• Raw data:
»»

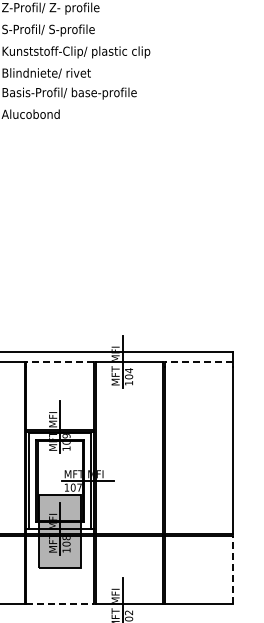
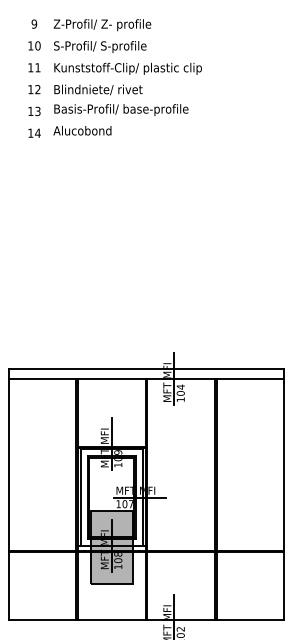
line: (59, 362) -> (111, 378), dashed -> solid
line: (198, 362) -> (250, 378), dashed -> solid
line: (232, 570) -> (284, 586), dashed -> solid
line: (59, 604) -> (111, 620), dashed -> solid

««
»»

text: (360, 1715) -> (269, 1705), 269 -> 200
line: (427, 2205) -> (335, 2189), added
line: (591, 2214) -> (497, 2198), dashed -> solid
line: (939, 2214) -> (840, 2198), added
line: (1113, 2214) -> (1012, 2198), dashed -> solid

««

• Brief: Among the records above, extract exactly the lines from the line with "text: (360, 1715) -> (269, 1705), 269 -> 200" to the line with "line: (1113, 2214)", both lines included, and leave out the rest.

• Written response:
text: (360, 1715) -> (269, 1705), 269 -> 200
line: (427, 2205) -> (335, 2189), added
line: (591, 2214) -> (497, 2198), dashed -> solid
line: (939, 2214) -> (840, 2198), added
line: (1113, 2214) -> (1012, 2198), dashed -> solid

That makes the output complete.